Whee....a whole dollar left over for Miami.

The bus made a 20 minute stop at a Burger King so that took care of dinner. We arrived at the airport arount 10PM. This was the best we could do for a flight leaving at 8:20...THE NEXT MORNING. We had some hope that maybe there was a late flight that we could switch too. There was...sort of. It had left at 9:30. Oh well. We had more or less planned to spend the night in the airport and that's what we did. That's what a lot of people did. I guess this is somewthat typical in airports but I had not had the pleasure before of seeing bodies strewn all over the place in all sorts of contorted positions.

Sue took the opportunity to do our taxes as there was a fine (but not free) wifi signal in the airport. I listened to iPod, failed to do some Sudukos, walked around and started drinking large quantities of coffee.

The airport started coming back to life around 3:30 and by 4:00 we could check in AND get moved to the earlier flight than our 8:20. Now we're waiting to board and I'm squeezing every cent out of this wifi that I can!

Can't wait to cheer the Bears on to VICTORY!

(Better not have lost our luggage...the long underwear is in there!)

Thursday, February 01, 2007

Bear Down

As will happen this time of year, you strike up a conversation with someone and at some point they might say, "So, where are you going to watch the Superbowl"*? Well, we tell them we're flying to Chicago to watch the game and we just get a faraway stare from a Floridian. It's as if they are waiting for the punch line or like I just spoke that sentence (not this one...the one in question) in German. I guess it is a little nuts. People down here, though, are really sensitive to cold. They can't imagine being subjected to a little cold for even a few seconds let alone a weekend. Lately they've been giving the local weather and when the evening temps are to be in the low 60's or (heavens!) upper 50's they start talking about wool socks and muc lucs (whatever those are!).

But what the hell. Part of being retired is being FREE. I'm not just sailing around, I've cut the ties to secondary education and I'm FREE! Not rich but I got a hundred bucks for an airplane ticket!

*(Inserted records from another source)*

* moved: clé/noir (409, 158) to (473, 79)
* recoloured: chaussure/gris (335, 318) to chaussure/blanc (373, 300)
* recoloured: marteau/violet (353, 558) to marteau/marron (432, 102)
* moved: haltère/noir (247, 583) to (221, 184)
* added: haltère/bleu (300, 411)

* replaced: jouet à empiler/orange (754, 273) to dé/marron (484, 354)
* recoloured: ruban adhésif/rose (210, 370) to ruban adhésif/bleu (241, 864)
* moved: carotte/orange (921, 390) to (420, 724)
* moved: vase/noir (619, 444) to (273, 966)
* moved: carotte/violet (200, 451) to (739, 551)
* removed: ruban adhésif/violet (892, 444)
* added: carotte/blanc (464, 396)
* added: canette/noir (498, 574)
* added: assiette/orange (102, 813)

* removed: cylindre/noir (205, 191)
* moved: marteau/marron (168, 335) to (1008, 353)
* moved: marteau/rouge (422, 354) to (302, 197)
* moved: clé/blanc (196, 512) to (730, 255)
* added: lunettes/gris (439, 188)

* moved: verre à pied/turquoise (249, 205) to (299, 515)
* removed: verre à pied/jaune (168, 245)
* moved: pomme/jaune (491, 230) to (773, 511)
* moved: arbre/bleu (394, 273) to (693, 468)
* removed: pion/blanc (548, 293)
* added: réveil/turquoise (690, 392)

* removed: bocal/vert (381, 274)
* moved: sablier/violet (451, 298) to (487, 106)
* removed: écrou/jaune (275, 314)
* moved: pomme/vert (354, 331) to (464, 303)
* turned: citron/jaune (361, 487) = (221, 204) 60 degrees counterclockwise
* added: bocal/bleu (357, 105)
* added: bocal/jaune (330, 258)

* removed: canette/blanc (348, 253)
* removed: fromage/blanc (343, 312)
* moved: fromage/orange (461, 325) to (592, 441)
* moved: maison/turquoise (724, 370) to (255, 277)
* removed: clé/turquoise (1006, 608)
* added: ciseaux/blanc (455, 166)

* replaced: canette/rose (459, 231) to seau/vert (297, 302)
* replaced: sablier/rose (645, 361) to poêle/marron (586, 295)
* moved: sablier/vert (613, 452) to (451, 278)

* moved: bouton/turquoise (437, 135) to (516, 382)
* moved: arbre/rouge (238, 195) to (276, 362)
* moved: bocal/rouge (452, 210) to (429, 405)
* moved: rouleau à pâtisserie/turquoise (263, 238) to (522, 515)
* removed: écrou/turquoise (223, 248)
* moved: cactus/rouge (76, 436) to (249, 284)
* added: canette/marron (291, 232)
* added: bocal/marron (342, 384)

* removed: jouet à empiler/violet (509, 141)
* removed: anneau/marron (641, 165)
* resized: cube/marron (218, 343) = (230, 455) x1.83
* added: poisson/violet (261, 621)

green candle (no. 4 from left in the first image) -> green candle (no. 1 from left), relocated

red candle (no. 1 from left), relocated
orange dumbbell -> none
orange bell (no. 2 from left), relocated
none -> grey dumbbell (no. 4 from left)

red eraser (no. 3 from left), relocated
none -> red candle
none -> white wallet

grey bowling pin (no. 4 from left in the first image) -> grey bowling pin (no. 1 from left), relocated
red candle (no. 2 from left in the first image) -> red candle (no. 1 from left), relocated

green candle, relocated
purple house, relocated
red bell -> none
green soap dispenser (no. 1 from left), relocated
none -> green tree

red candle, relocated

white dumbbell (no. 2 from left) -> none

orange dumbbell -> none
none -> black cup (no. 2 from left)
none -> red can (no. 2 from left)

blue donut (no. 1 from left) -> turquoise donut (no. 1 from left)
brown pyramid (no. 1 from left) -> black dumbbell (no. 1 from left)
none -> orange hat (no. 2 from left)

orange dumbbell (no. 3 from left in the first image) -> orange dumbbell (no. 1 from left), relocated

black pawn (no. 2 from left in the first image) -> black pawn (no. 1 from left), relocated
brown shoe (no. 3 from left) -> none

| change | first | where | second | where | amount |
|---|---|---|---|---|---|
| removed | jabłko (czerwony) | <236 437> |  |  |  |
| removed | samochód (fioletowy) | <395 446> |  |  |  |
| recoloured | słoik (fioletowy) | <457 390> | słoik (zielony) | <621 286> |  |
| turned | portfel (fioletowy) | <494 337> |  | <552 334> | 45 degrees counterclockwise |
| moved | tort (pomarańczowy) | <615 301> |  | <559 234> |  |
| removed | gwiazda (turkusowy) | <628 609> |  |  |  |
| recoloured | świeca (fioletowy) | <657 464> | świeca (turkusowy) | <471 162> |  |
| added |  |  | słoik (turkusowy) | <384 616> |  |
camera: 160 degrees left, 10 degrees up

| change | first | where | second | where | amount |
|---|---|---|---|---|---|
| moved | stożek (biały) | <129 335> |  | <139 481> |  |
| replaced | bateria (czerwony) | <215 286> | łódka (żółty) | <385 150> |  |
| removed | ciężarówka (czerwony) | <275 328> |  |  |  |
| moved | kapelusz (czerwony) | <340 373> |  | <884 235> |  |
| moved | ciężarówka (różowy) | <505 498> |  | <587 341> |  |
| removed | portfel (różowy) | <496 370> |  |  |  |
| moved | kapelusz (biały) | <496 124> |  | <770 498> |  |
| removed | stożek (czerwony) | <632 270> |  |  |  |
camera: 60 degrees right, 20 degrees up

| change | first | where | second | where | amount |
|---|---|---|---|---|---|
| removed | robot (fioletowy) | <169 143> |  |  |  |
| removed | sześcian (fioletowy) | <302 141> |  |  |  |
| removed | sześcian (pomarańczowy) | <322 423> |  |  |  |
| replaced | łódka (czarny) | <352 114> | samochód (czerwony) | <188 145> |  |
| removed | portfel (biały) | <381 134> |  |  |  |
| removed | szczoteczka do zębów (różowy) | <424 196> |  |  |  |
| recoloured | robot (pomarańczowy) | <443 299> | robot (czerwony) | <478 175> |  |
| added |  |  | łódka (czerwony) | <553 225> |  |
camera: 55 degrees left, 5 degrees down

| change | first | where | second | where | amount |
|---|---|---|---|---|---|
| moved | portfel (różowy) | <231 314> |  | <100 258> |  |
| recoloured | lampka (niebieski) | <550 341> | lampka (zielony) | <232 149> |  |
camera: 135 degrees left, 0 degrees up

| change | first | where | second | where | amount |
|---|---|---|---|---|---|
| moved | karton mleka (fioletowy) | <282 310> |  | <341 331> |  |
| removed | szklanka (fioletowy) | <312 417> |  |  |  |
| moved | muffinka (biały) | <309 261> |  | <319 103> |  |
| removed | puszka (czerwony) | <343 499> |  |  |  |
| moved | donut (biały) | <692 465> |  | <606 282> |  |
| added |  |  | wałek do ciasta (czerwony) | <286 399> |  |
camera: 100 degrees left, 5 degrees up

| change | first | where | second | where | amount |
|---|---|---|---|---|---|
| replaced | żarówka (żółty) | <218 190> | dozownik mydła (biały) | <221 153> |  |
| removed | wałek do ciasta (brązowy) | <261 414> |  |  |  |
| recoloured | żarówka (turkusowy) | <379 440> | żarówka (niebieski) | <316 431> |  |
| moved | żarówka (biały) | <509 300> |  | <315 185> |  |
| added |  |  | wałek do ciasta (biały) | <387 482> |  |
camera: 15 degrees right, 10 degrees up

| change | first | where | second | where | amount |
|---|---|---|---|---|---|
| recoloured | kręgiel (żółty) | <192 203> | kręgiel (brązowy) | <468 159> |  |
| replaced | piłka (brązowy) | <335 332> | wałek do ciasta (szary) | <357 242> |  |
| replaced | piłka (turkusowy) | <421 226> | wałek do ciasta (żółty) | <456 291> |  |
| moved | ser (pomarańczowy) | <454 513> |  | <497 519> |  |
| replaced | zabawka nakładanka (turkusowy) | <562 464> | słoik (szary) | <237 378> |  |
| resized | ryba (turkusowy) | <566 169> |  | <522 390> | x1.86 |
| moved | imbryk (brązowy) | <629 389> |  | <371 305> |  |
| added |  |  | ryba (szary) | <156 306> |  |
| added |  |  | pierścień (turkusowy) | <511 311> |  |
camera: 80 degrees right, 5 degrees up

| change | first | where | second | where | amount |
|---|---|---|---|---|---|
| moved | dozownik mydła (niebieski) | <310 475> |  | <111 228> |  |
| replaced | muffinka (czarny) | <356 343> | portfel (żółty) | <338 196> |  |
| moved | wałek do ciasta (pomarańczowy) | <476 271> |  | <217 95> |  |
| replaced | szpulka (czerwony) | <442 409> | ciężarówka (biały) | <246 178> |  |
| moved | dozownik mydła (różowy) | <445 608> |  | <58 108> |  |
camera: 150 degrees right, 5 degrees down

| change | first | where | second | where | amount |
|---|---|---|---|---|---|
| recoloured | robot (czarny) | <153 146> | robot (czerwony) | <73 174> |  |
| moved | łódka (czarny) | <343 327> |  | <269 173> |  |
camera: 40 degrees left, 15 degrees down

And from all reports it looks like Chicago is going completely nuts for this team. Why not? Work is hard. Traffic sucks. You wish you'd picked a different carreer. Who's that woman you married? Whatever. Now, for a couple of weeks, none of that matters . YOUR team is going to the superbowl. A very nice diversion. Maybe we're shallow to get all excited about a professional sports team. Maybe this is why we are hated by so many countries (contries that will be tuning in the Superbowl.). For sure, education, terror alerts, stock prices, and Hillary are more important. So what? So for a brief time in Chicago you forgive your boss, you ease up on the workers, you put old grievences on the back burner. You dig out that old Bear's jersey from the 85 season...good old number 34!

Maybe the Bears will win and maybe not. Either way, Chicago is a GREAT place to live.

CLICK HERE to see what it's like in Soldier Field

*I'm using the word Superbowl with NO permission!